GEAPRESS – Sarà quasi sicuramente rinviata a settembre la decisione del GIP del Tribunale, sull’incredibile storia di un cane anziano e malato finito a colpi di scure in testa. Le cose, in effetti, andarono in maniera ancor più inverosimile. Il cane, infatti, fu consegnato “morto” a Campo di Trens, dove esiste una struttura abilitata al recupero dei resti. Sistemato nella cella frigorifera, l’indomani il cane era …. vivo! Tutto verbalizzato e certificato. Chiamato il proprietario, abitante a Racines (BZ), questo si precipitò a Campo di Trens, ma per finire a colpi di scure il povero cane.

Avviato il procedimento penale, il Pubblico Ministero incaricato non ravvisò l’elemento soggettivo, ovvero non può essere supposta la colpevolezza dell’indagato. Nè per dolo, ovvero con volontà di uccidere, così come per colpa.

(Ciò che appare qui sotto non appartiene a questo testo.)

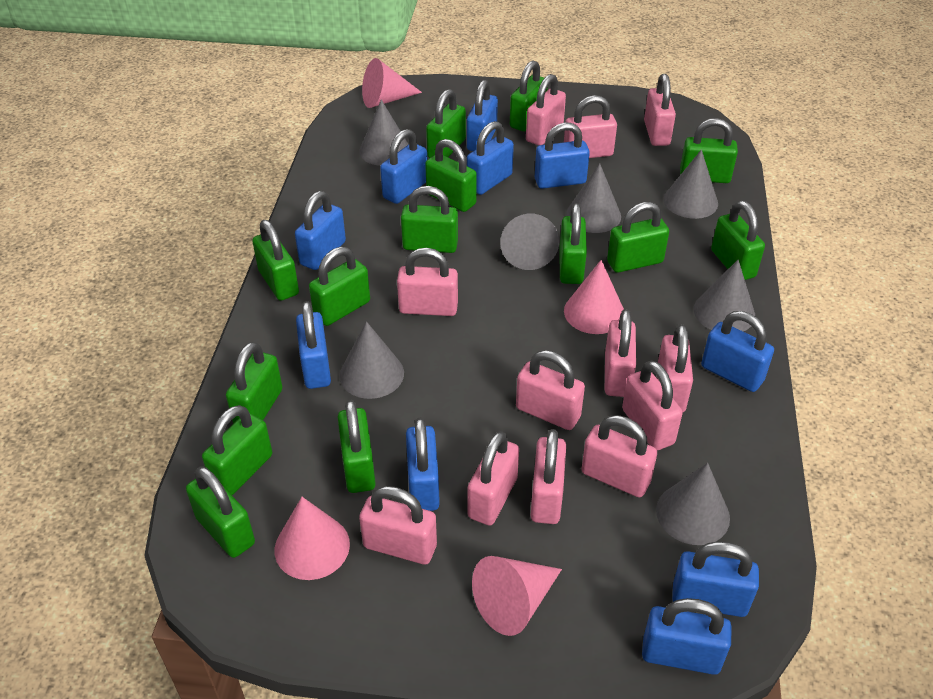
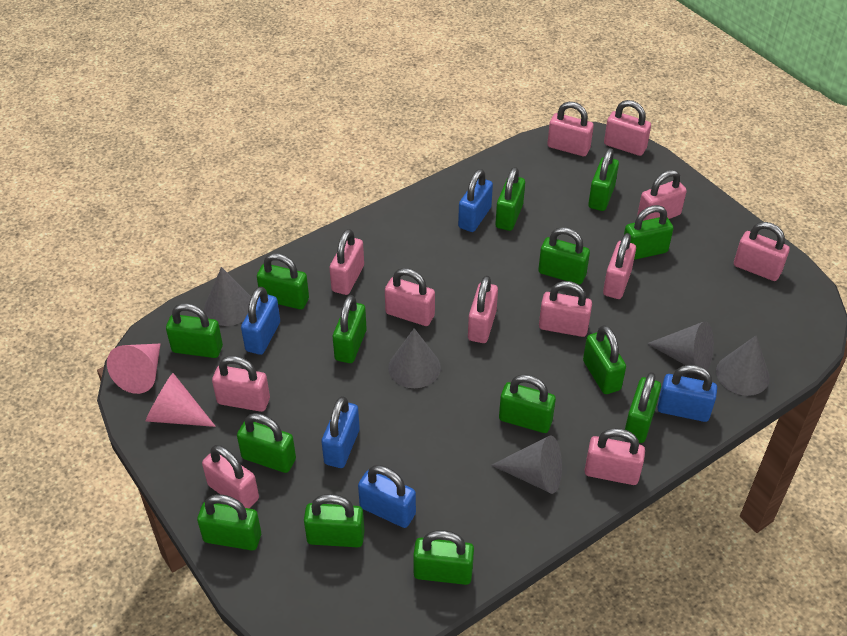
blue padlock: 10 -> 5
grey cone: 7 -> 5
pink cone: 4 -> 2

In quest’ultimo caso un comportamento, ad esempio, negligente o dettato dall’imperizia.  Richiesta di archiviazione, dunque. Il cane era vecchio e malato (vedi articolo GeaPress).

Stante le ultime informazioni pervenute a GeaPress, il GIP non ha ancora deciso. Scontato, salvo imprevisti, il rinvio a settembre. Certo che, stante così le cose, risulta un pò difficile accettare che un cane possa finire in tale maniera ed il tutto finisce con un nulla di fatto.